Meningioma

What is it?

Meningiomas are tumors arising from the meninges and represent the most common primary benign tumors in the CNS. Despite of their benign nature, they may entail serious morbidity and mortality according to their location, proximity to vital structures and clinical behavior.  

Histological grade (according to the WHO classification) is the most important factor in predicting the risk of recurrence and aggressive behaviour. Meningiomas are classified as grade I (the most frequent, slow-growing), grade II (atypical meningiomas, more aggressive) and grade III (anaplastic meningiomas, with high risk of local invasion and recurrence).  

Which are the symptoms?

Symptoms are caused by the compression of surrounding tissues and are linked to tumor location: headache, nausea, seizures, visual field deficit, weakness or numbness in the limbs or face and changes in mood or personality.  

How is it diagnosed?

Suggested exams

How is it treated?

Indication is given considering tumor size and symptoms.  

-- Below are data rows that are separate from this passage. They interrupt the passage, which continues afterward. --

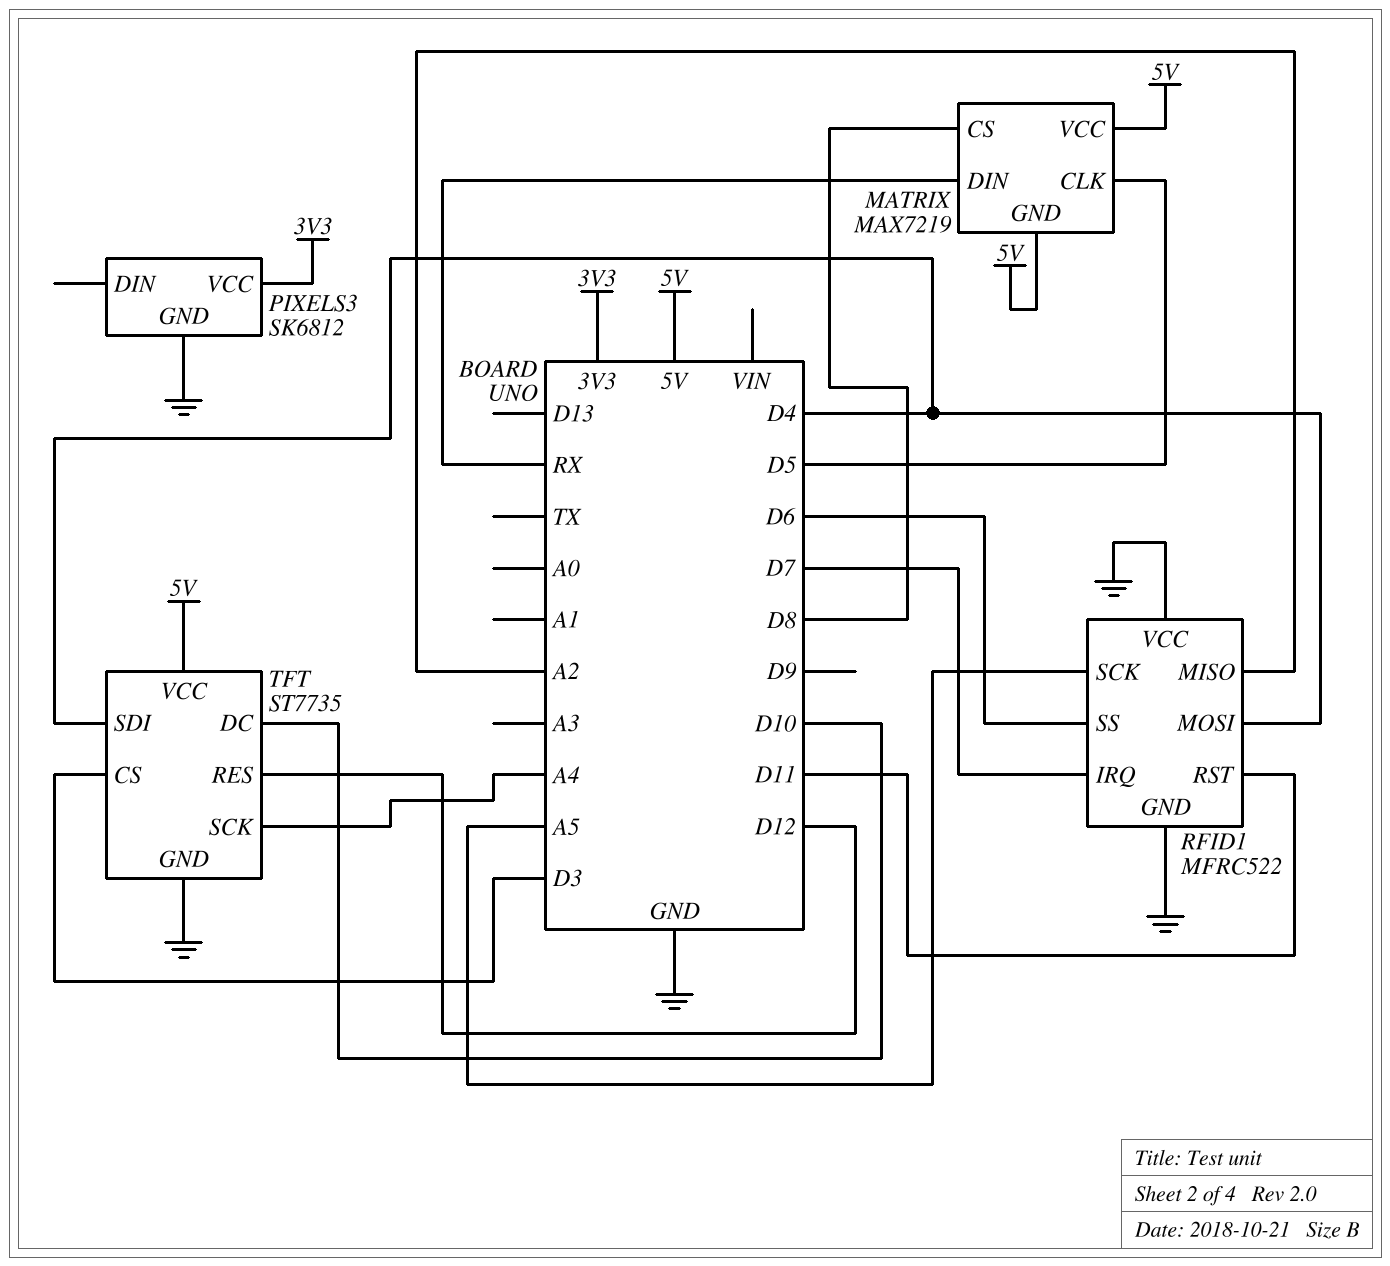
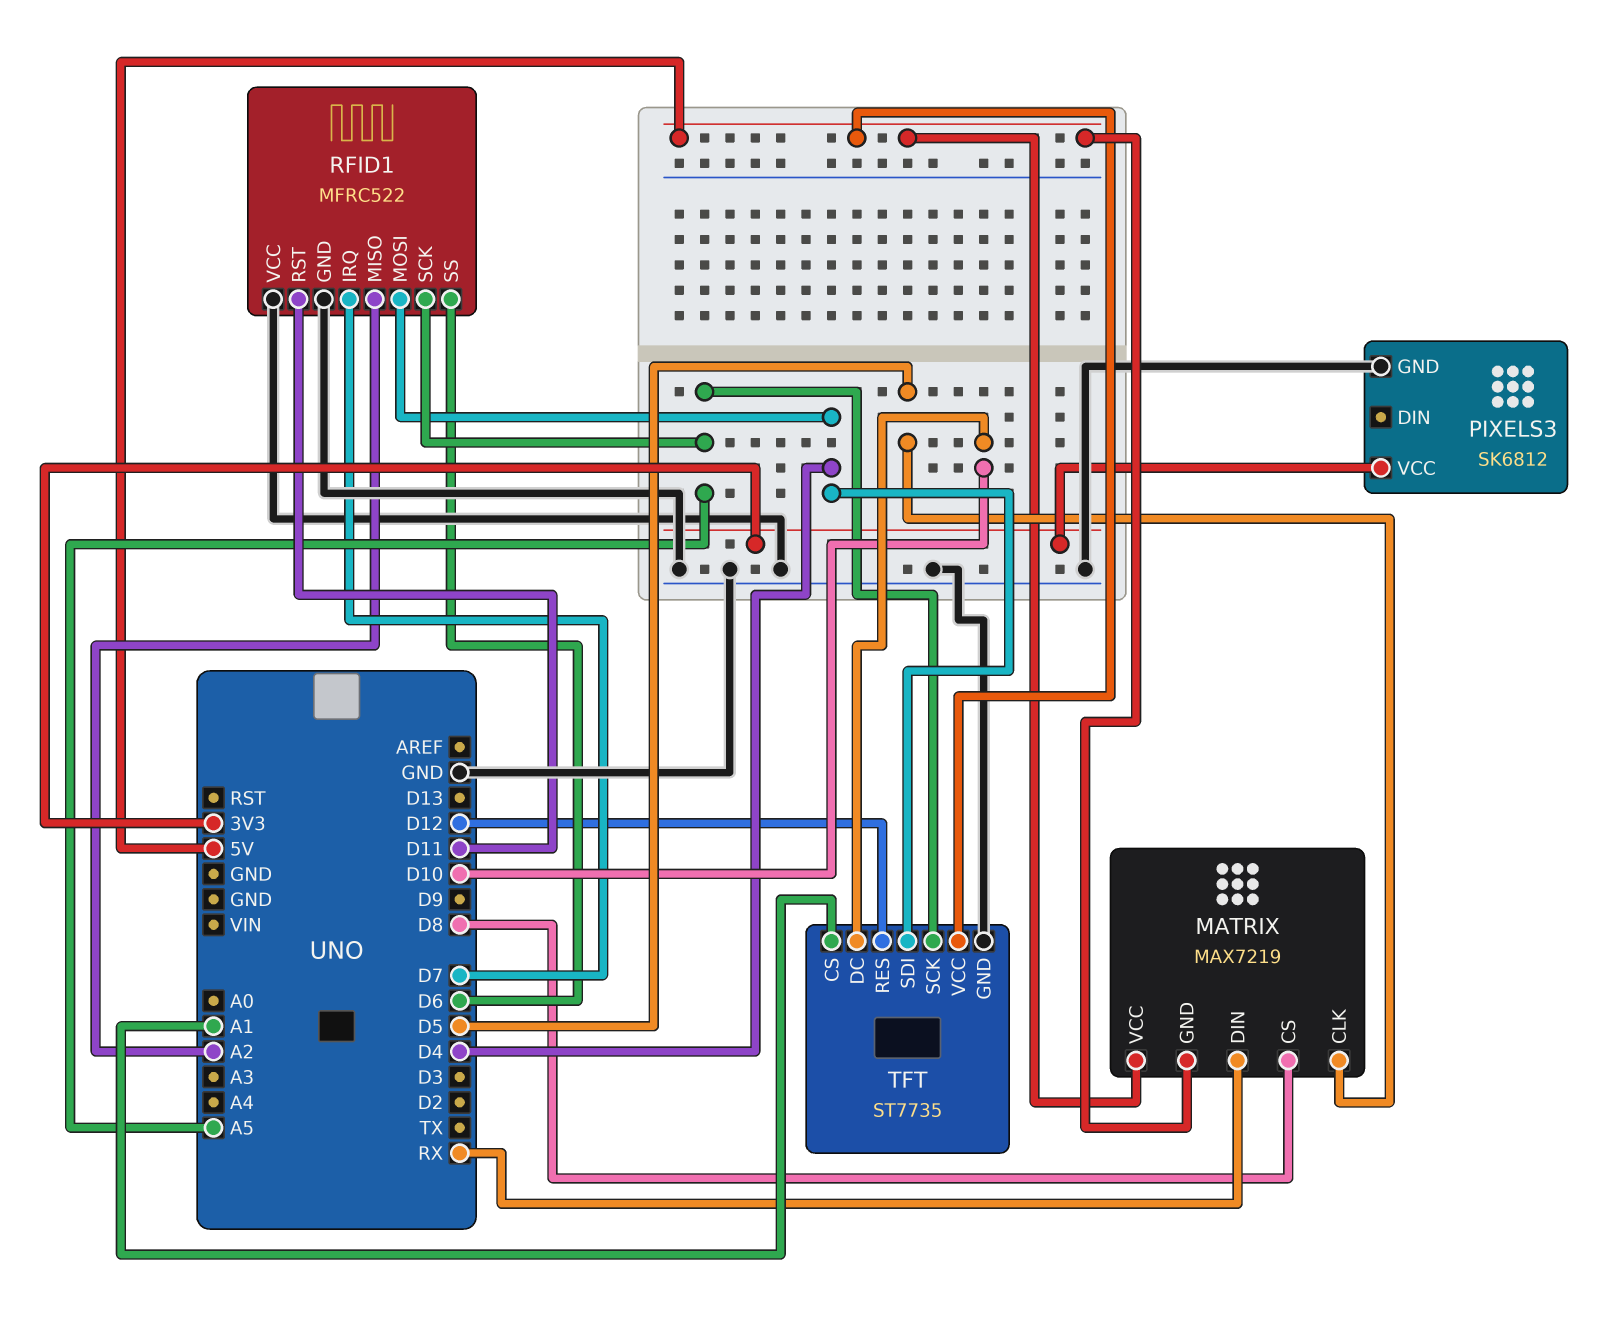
TFT pin CS: D3 -> A1
TFT pin SCK: A4 -> A5

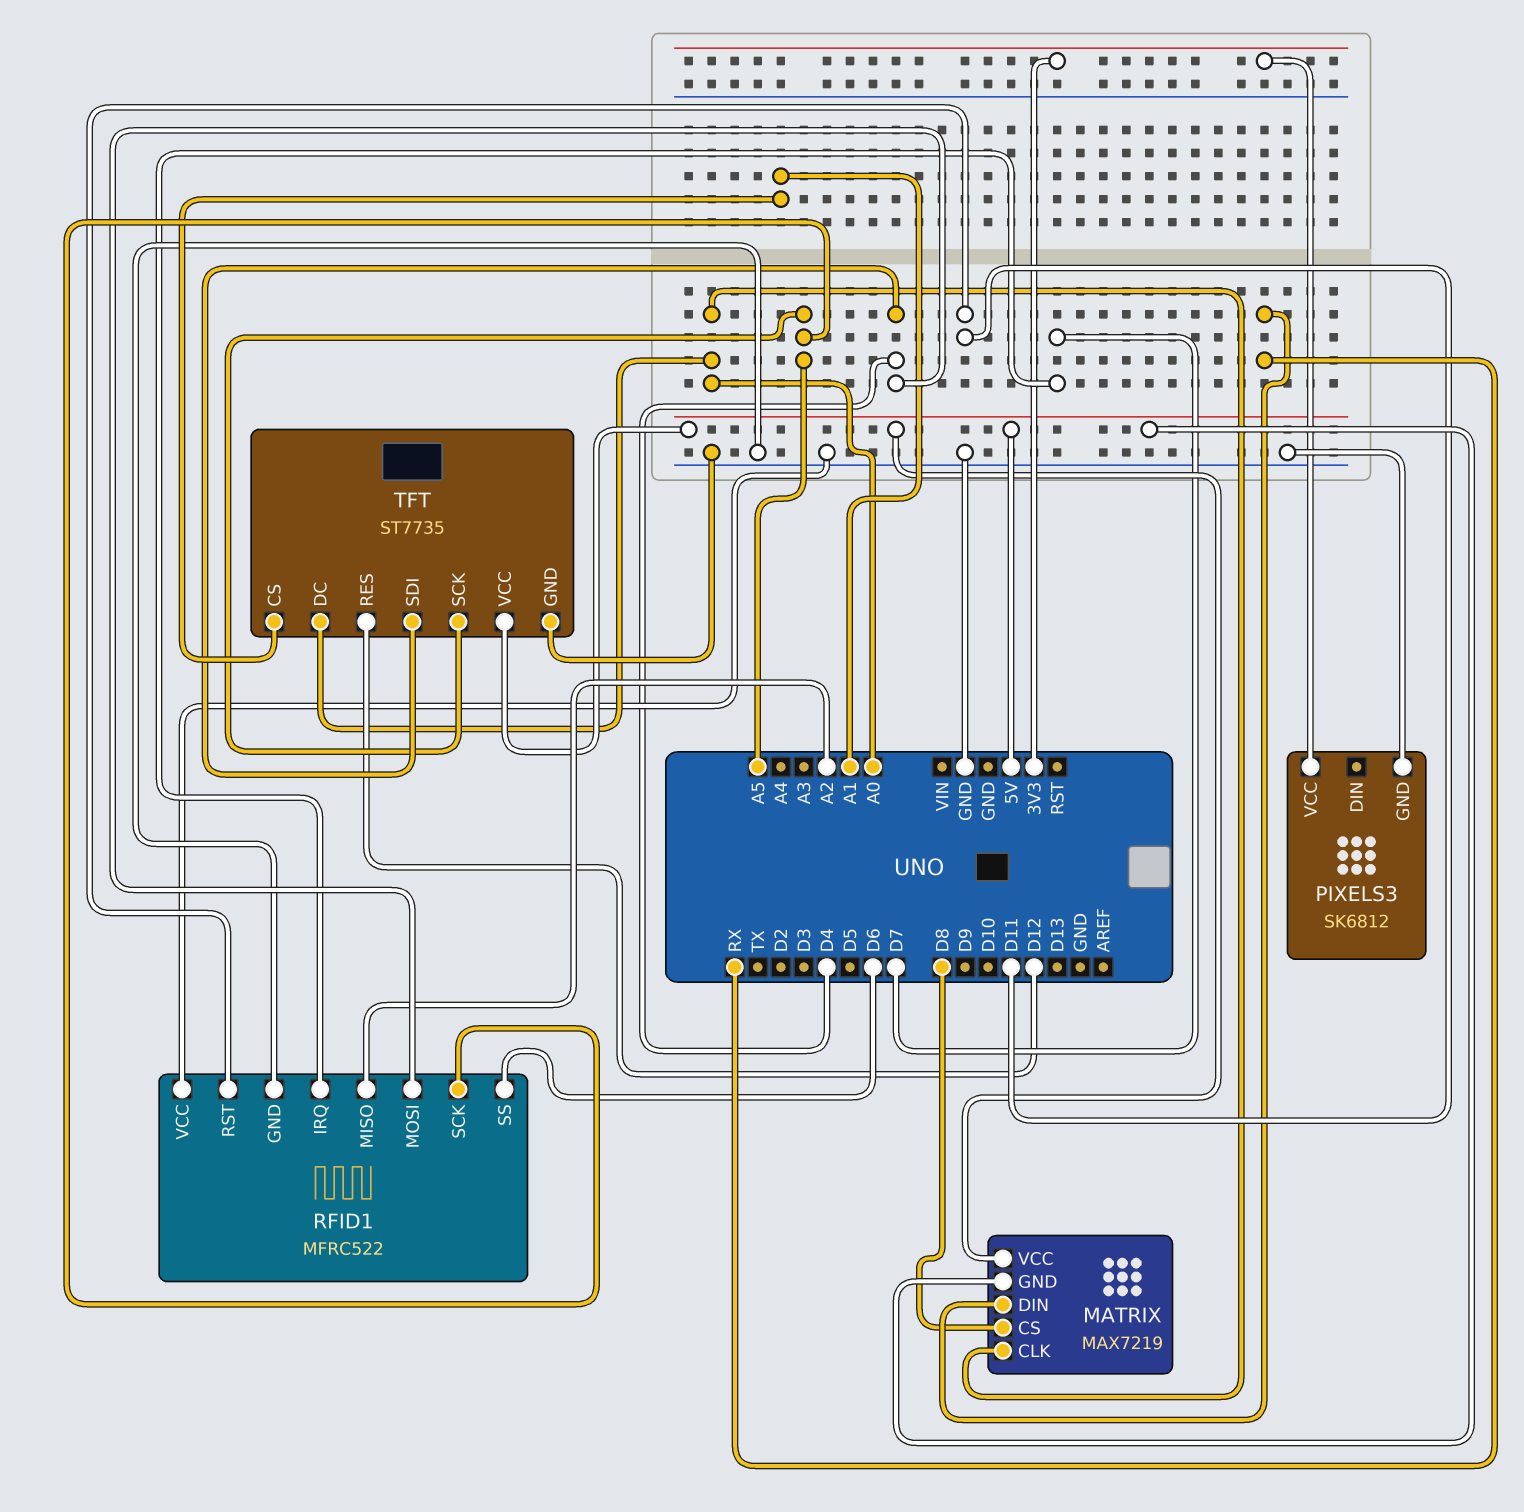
MATRIX pin CLK: D5 -> A0
TFT pin DC: D10 -> A0

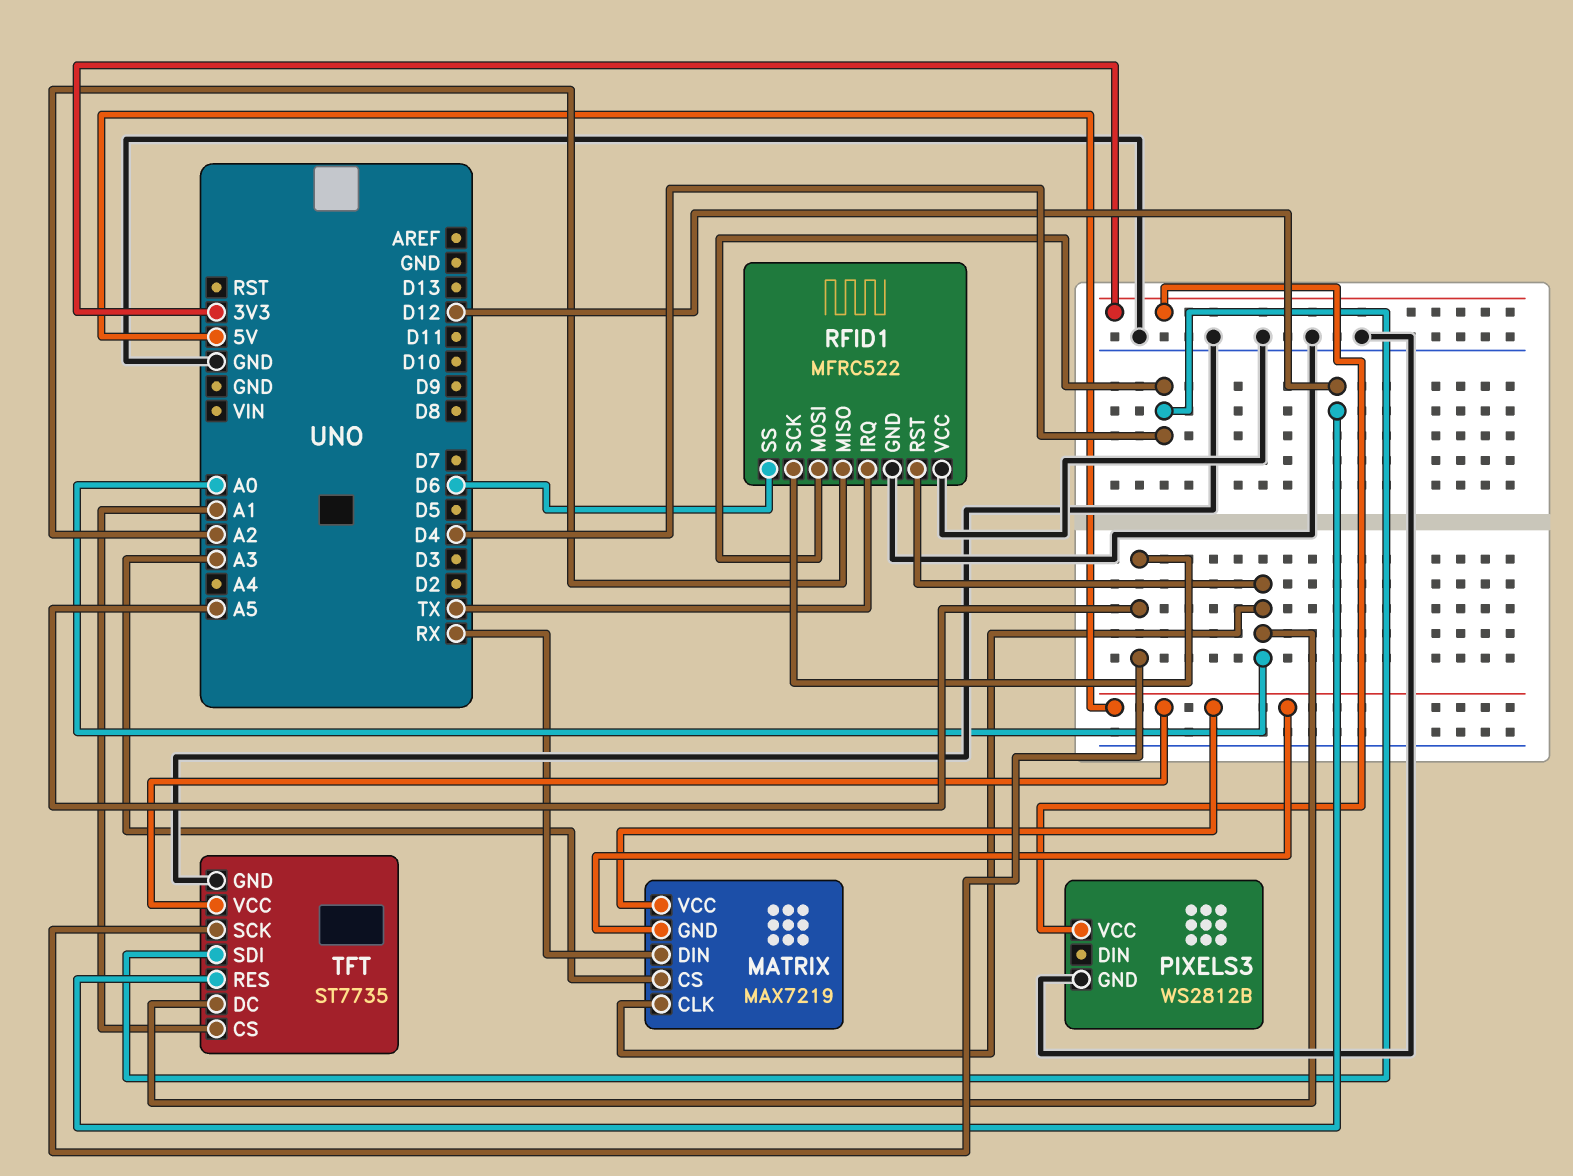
MATRIX pin CS: D8 -> A3
PIXELS3: SK6812 -> WS2812B
RFID1 pin IRQ: D7 -> TX
RFID1 pin RST: D11 -> A0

  • Surgery. It is aimed to diagnosis, reduction of intracranial pressure and improvement of quality of life. The ability to achieve a radical resection depend largely on the surgical experience of the neurosurgeon and it has been demonstrated to be the primary prognostic factor of long-term freedom from recurrence. Microsurgical techniques along with advanced preoperative neuroimaging, intraoperative image-guided approaches (neuronavigation) and intraoperative neurophysiological monitoring, extend neurosurgeon’s ability to remove lesions that were previously considered only partially resectable or unresectable, while minimizing morbidity.  

  • Radiation therapy may be used as primary treatment or complementary to surgery, especially when dealing with critically located meningiomas or in patients with worrisome comorbidities. Treatment goal is the interruption of tumor growth. Gamma-Knife radiosurgery is the first choice in lesion < 3 cm in diameter while conventional RT may be indicated in bigger lesions or as an adjuvant therapy in high-grade meningiomas. Stereotactic Radiosurgery allows to converge multiple beams of ionizing radiation at one defined point, providing an intense dose of radiation to a targeted area sparing surrounding tissues. The precision is given by the creation of a three-dimensional coordinate system through placement of a stereotactic frame or a thermoplastic mask (for selected cases) and the subsequent acquisition of MRI imaging on which the treatment plan is defined. Radiosurgery is generally performed in a single session with the exception of treatment near the optic nerve which requires fractionation in 3 or 5 days in order to avoid tissue damage. After the procedure, the frame can be removed and the patient can be discharged the same day or the following day. If a fractionated treatment is planned, the patient will keep the frame for the whole period he remains admitted in the hospital till the last dose fraction is delivered. At the Neurosurgery Unit in San Raffaele Hospital, Gamma Knife treatment is performed using a Leksell Gamma Knife® Icon™ model.  

The management of meningiomas is challenging and often requires a multi-disciplinary approach in which the neurosurgeon works closely with radiation oncologists while tailoring the optimal treatment for these patients to achieve the best results. For all these reasons, patients affected by meningiomas should refer to high-specialized centers: the average number of cases of meningioma that have been treated in the Neurosurgery Unit at San Raffaele Hospital are 300 cases/year considering both surgery and Gamma-Knife radiosurgery. 

In September 2020 at San Raffaele Hospital Professor Mortini together with his team successfully performed for the first time in the world a surgical removal of a brain meningioma with the use of a robotiscope, a digitally controlled robotic device with three-dimensional visualization. This up-to-date technology includes a digital, 3-dimensional (3D) high-resolution cameras on a microscope-holding arm which transmit real-time, high-resolution images to 2 micromonitors placed in front of the surgeon’s eyes on a Head Mounted Display. The display recognizes and, accordingly, translates, the surgeon’s head movements into robotic-controlled motions and adjust the camera to change the field of view.